Ogham is an early medieval script in which letters are represented by groups of notches and lines cut along the edge of a stone, and it was used primarily in Ireland and parts of Britain to record names and lineages. What makes this particular stone unusual is that it pairs an ogham inscription with one in Latin, a combination that is relatively common in Wales but exceptionally rare on this side of the Irish Sea.
The stone originally came from the 'Kileen Cormac' burial ground at Colbinstown, Co. Kildare, a site that yielded not one but seven ogham stones, recorded under the reference KD032-044----. This example, catalogued as KD032-044001-, measures 1.57 metres tall and 0.28 metres square in cross-section. Its ogham inscription reads OVANOS AVI IVACATTOS, while the Latin reads IVVEnRE DRVVIDES. These readings were established by R.A.S. Macalister, whose 1945 corpus of Irish ogham stones remains a foundational reference, and were further examined by Damian McManus in 1997. The stone has since been included in the 'Ogham in 3D' project run by the School of Celtic Studies at the Dublin Institute for Advanced Studies, which has produced detailed digital records of ogham monuments across Ireland, accessible through the institute's online database.

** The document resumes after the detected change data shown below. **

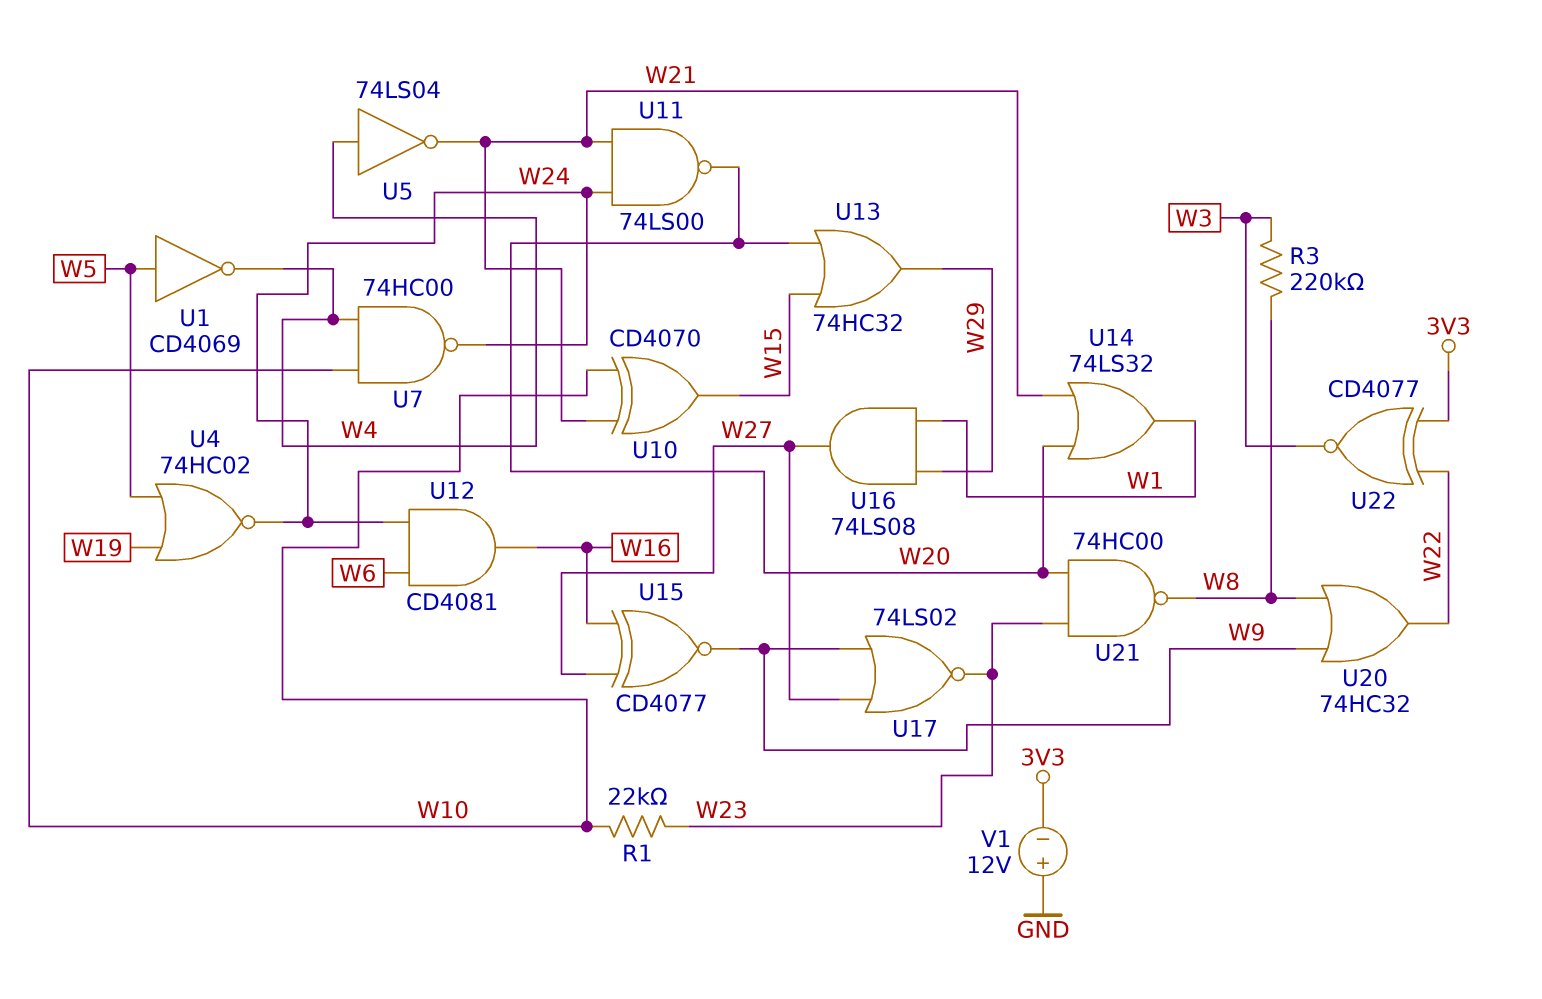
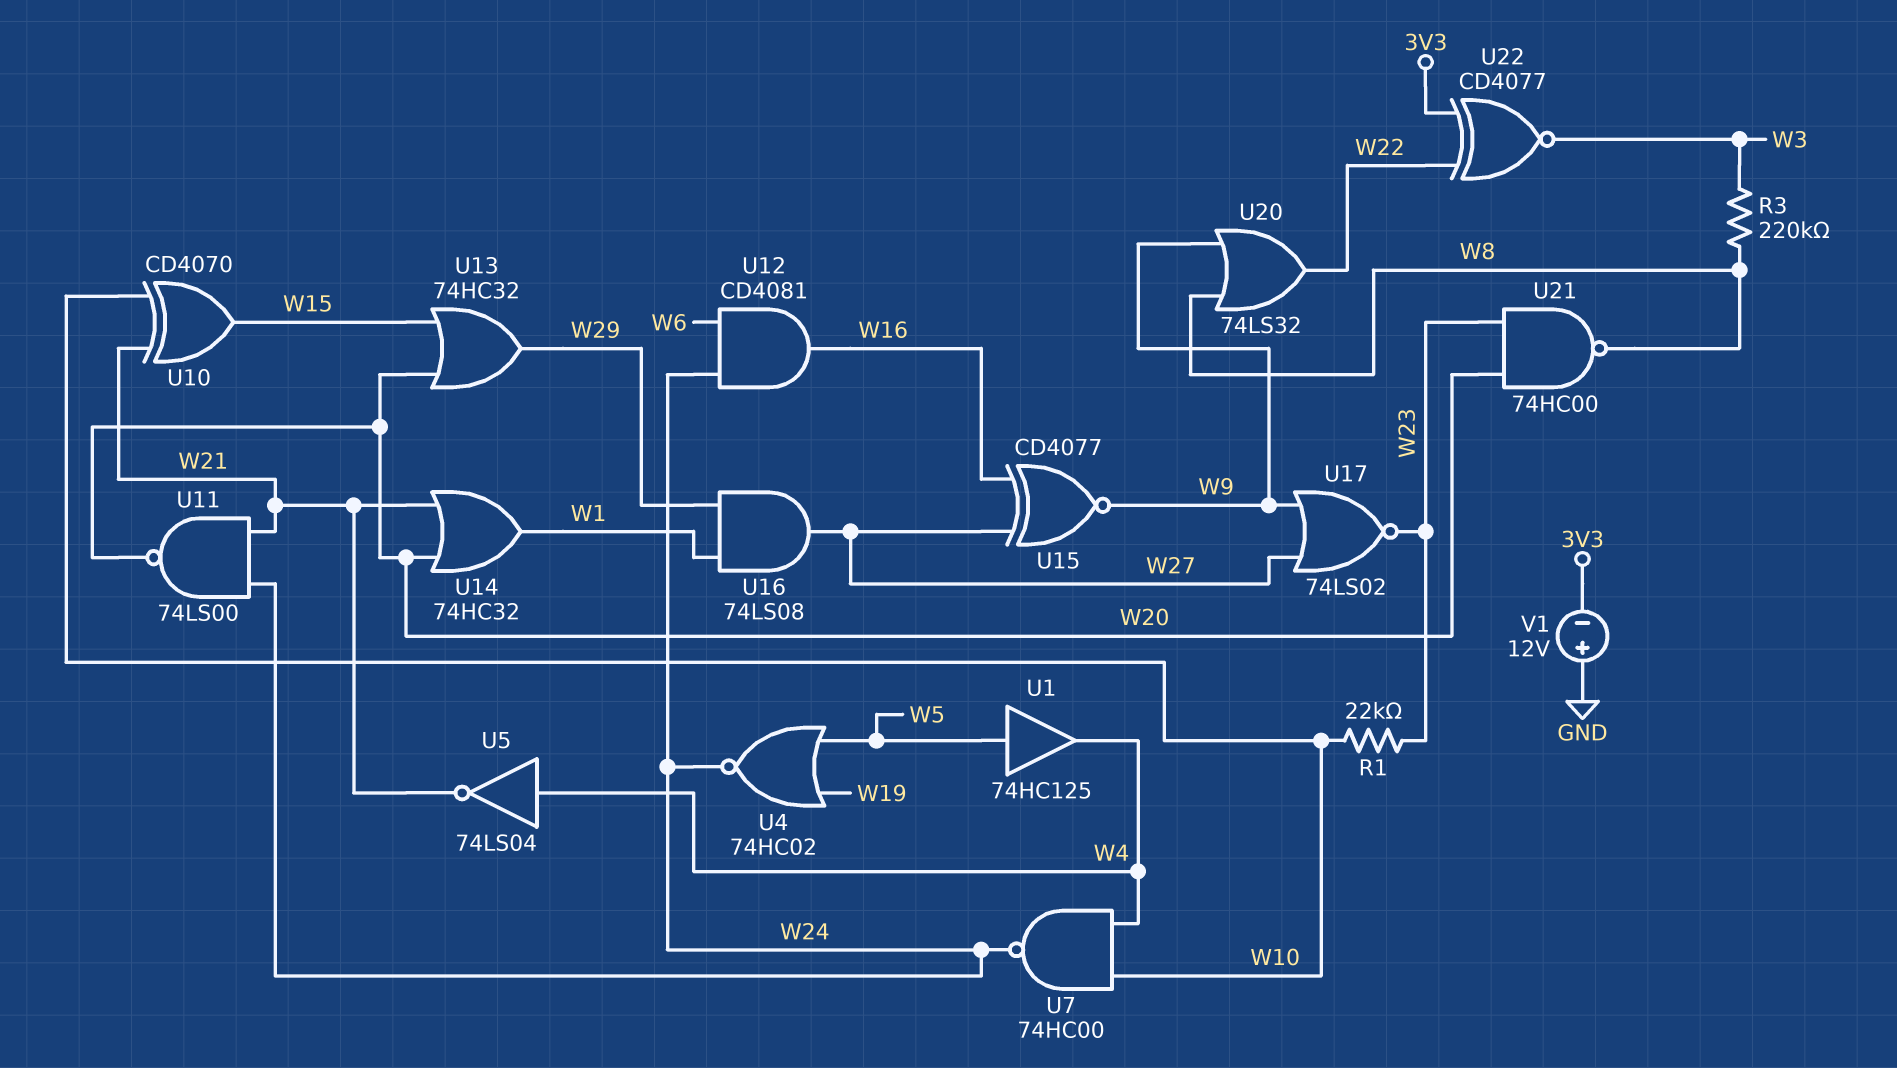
U1: NOT CD4069 (in W5, out W4) -> buffer 74HC125 (in W5, out W4)
U14: OR 74LS32 (in W20, in W21, out W1) -> OR 74HC32 (in W20, in W21, out W1)
U20: OR 74HC32 (in W8, in W9, out W22) -> OR 74LS32 (in W8, in W9, out W22)

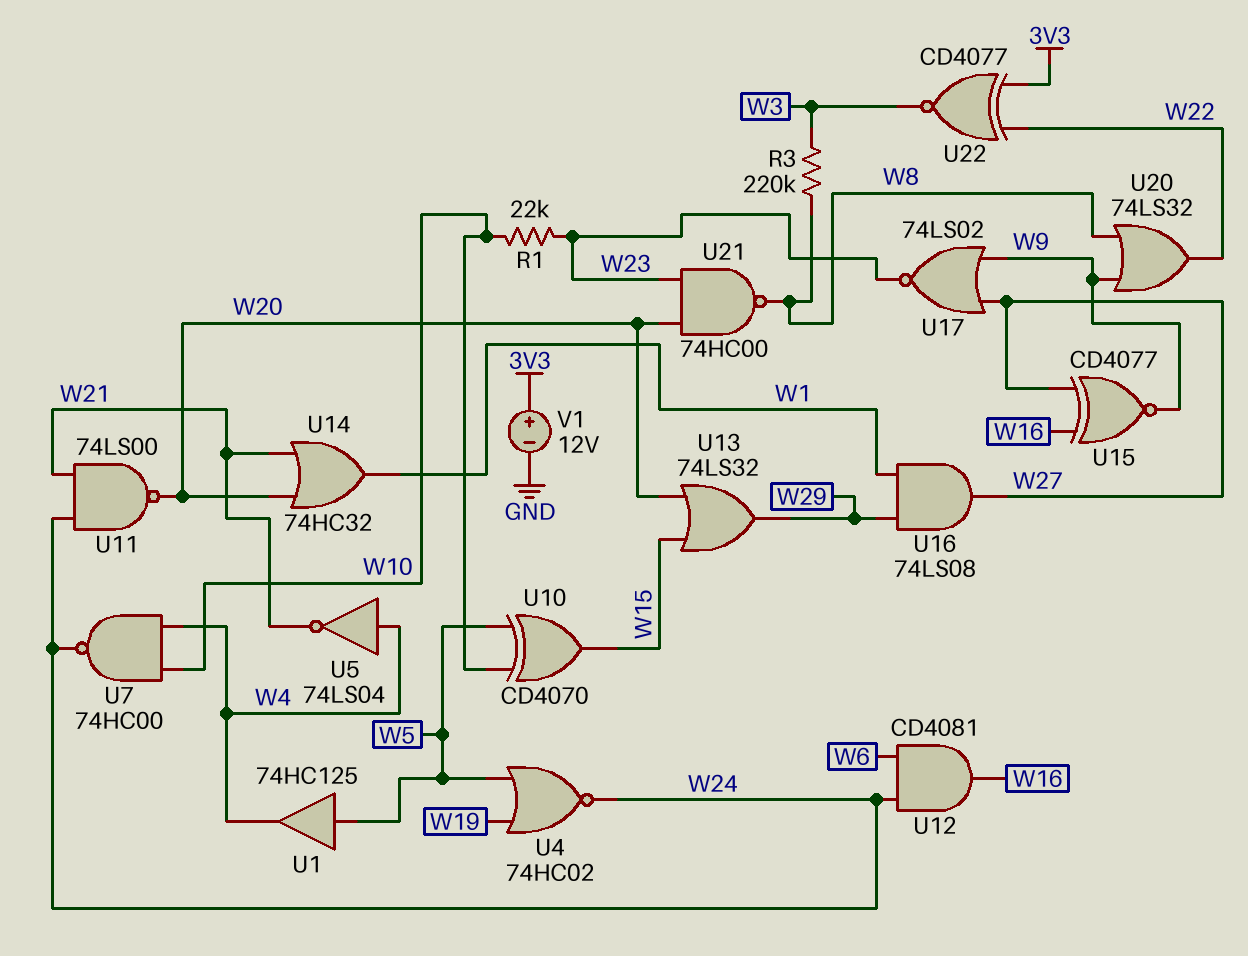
U10: XOR CD4070 (in W10, in W21, out W15) -> XOR CD4070 (in W5, in W10, out W15)
U13: OR 74HC32 (in W15, in W20, out W29) -> OR 74LS32 (in W15, in W20, out W29)
V1: 12V (plus GND, minus 3V3) -> 12V (plus 3V3, minus GND)

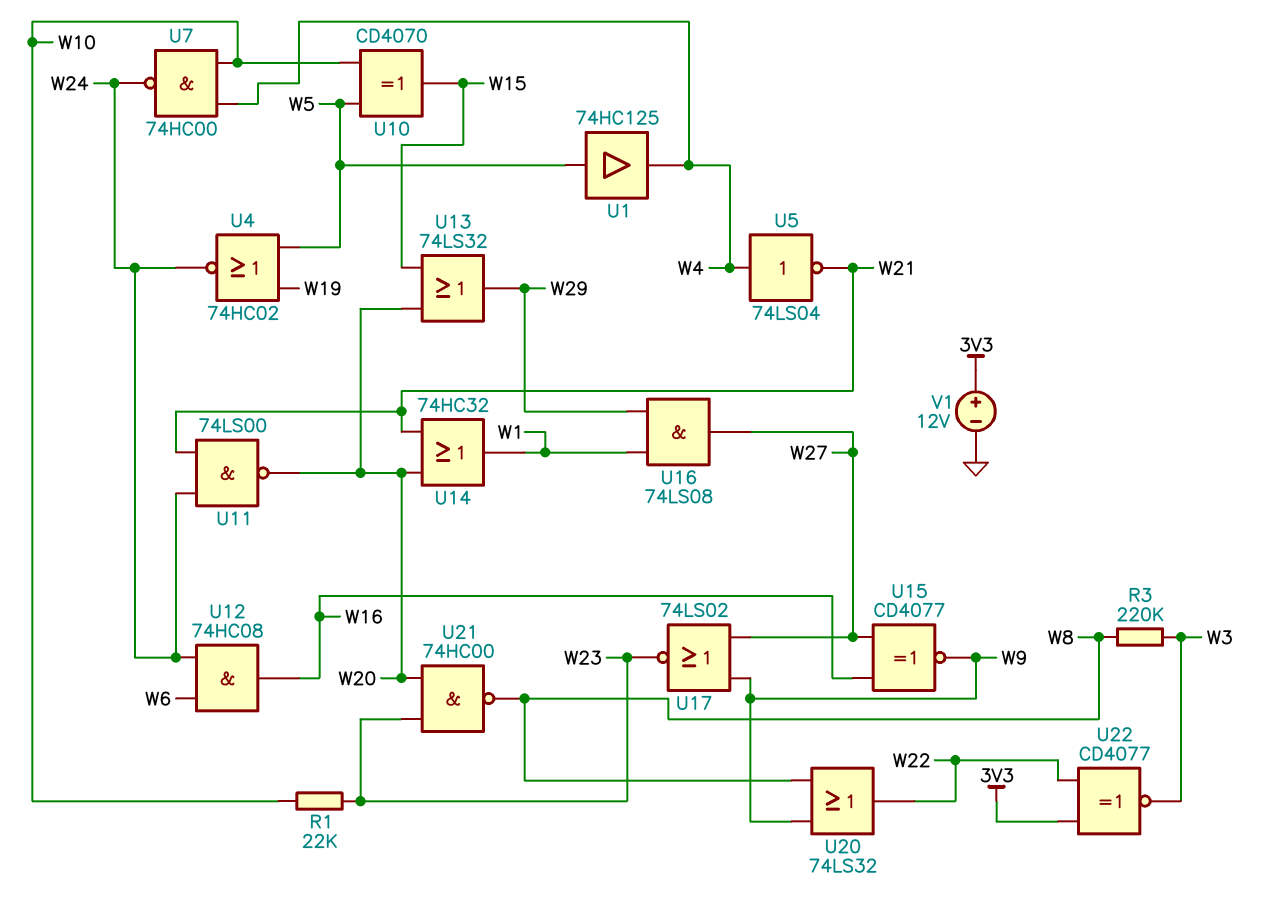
U12: AND CD4081 (in W6, in W24, out W16) -> AND 74HC08 (in W6, in W24, out W16)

Because the stone has been moved from its original Kildare context to a Dublin South City location, anyone wishing to see it in person should confirm its exact display address before visiting, as institutional collections can shift. The 'Ogham in 3D' database at the Dublin Institute for Advanced Studies is a practical first stop, offering high-resolution scans and full epigraphic detail for those who want to study the inscription closely before or instead of a visit. When examining the stone itself, look along the edges rather than the flat faces; ogham letters run vertically and are easy to miss if you are scanning the surface the way you would read a conventional inscription.